Entertainment

There’s a Crazier 'Black Panther' Movie We’ll Never See

Marvel Entertainment

The world awaits Marvel’s Black Panther, a movie that already has a near-perfect Rotten Tomatoes score and they type of buzz that studio execs only dream about. But, it took many years for the King of Wakanda to make it to the big screen, and the film’s producers now admit that an earlier version of the film was even more ambitious than the one hitting theaters next week.

On Thursday, at the European premiere of Ryan Coogler’s Black Panther in London, producers Nate Moore and Victoria Alonso told Digital Spy that an earlier draft of the Black Panther screenplay was more “daring.”

“The original draft of the script was even more ambitious than the film, if you can believe it,” Nate Moore said. “It was really about, ‘Hey, we have all this great material, how do we help [Ryan] focus it?’ That was a big part of our pre-production process. It was really digging down to the bones of the story that needed to be told. Ryan and [co-writer] Joe Robert Cole are fantastic and they helped us get there really fast.”

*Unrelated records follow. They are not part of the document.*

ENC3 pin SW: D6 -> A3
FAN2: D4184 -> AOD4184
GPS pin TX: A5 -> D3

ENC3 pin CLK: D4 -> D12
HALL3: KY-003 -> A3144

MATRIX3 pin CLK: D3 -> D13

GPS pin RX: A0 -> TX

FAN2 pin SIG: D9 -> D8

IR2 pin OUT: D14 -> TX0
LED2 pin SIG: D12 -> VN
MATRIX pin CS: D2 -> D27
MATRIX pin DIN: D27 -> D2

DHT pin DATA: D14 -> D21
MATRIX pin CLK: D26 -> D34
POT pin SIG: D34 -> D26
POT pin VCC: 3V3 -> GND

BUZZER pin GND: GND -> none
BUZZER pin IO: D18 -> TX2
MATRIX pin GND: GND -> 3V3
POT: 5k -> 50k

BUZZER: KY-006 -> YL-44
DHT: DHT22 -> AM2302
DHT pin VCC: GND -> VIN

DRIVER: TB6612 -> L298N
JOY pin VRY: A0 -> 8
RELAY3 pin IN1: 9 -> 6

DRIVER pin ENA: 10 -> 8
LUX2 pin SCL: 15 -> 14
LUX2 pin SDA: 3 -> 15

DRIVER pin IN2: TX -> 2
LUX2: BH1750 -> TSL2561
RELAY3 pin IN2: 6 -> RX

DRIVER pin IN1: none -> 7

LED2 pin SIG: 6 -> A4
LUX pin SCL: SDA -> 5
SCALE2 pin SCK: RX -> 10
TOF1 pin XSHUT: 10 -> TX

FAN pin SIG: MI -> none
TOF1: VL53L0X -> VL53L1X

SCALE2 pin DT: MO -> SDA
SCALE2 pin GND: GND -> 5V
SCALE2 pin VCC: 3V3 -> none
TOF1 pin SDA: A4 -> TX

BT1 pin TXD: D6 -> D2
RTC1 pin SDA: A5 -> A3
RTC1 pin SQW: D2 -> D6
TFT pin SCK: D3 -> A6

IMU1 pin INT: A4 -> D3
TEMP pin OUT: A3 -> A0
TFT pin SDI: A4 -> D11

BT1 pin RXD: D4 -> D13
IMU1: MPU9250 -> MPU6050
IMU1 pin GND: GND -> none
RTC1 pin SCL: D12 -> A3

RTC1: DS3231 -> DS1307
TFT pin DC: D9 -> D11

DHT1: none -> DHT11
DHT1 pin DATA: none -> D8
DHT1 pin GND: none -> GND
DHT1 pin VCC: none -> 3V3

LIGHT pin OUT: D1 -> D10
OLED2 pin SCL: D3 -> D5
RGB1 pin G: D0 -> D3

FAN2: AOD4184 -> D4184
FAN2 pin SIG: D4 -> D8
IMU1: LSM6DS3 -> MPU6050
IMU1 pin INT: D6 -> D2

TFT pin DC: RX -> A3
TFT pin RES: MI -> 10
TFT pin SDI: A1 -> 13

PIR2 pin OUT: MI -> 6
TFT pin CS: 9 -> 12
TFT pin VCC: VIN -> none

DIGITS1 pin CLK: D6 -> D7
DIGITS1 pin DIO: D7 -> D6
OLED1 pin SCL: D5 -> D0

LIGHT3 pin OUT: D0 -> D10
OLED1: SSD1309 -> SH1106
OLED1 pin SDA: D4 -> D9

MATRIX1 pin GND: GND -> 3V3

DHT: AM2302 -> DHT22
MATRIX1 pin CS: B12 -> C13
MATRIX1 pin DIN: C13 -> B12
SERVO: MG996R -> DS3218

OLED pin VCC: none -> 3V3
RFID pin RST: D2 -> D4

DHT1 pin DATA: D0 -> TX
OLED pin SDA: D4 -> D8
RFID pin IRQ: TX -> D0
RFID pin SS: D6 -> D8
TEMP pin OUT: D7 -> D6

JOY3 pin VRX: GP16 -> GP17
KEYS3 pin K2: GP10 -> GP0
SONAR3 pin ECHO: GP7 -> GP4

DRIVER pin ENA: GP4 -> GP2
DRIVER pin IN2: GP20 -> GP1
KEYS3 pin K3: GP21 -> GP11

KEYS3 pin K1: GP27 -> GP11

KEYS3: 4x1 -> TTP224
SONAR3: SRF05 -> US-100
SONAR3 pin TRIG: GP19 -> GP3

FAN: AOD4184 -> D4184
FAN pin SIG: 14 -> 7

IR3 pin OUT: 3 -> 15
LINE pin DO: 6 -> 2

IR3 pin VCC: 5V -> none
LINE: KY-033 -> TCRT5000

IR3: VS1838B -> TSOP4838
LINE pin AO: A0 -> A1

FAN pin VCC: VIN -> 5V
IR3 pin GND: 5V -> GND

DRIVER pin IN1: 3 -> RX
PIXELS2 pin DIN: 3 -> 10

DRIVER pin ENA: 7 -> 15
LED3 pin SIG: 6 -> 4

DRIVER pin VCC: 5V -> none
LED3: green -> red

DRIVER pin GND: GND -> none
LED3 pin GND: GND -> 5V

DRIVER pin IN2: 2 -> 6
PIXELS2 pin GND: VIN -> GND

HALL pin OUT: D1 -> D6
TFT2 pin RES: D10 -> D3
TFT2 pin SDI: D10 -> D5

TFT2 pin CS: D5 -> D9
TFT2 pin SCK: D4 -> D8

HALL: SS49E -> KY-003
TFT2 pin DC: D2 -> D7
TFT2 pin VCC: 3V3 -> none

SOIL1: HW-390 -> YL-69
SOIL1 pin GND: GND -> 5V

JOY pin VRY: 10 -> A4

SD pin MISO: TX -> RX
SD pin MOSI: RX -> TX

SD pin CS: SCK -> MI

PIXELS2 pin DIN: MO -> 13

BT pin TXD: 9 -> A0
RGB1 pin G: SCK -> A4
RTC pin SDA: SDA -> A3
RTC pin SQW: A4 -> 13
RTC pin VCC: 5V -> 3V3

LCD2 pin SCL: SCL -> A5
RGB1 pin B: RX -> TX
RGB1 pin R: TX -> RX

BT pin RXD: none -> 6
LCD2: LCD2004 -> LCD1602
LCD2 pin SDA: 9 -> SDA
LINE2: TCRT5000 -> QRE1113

Alonso also said that the challenge of Black Panther was “you put everything in the bag, and then you start [removing] what we have to leave behind.”

Marvel Entertainment

Black Panther is already an ambitious film, with critics calling it one of the most important films in the Marvel canon, let alone of the year. (It’s only February, too!) It’s rare for a mega-budget superhero film to not only portray a regal vision of Africa that isn’t slightly comedic (Coming to America), but also tackle heavy themes such as colonialism and the nuances of the black experience, at home and abroad, all while making sure to sell new action figures.

Because Alonso nor Moore explained exactly how ambitious previous drafts were, one can only speculate. Maybe those drafts contained more direct social commentary, exploring more themes such as interracial relationships — one of T’Challa’s exes in the comics is Nikki Adams, a white law student who dated T’Challa when he was a student in America — or maybe T’Challa fought actual white racists, like he’s done in the comics.

A Black Panther movie has been waiting for a chance to pounce ever since Wesley Snipes tried, and ultimately failed, to make one under New Line Cinema in the Nineties. (Snipes later starred in Blade, another black Marvel superhero with less thematic resonance, which became a box office hit in 1998.) But even then, Snipes recognized the significance of a royal African kingdom more advanced than any other civilization on Earth. One can only guess what those movies would have looked like.

Marvel’s Black Panther will be released on February 16.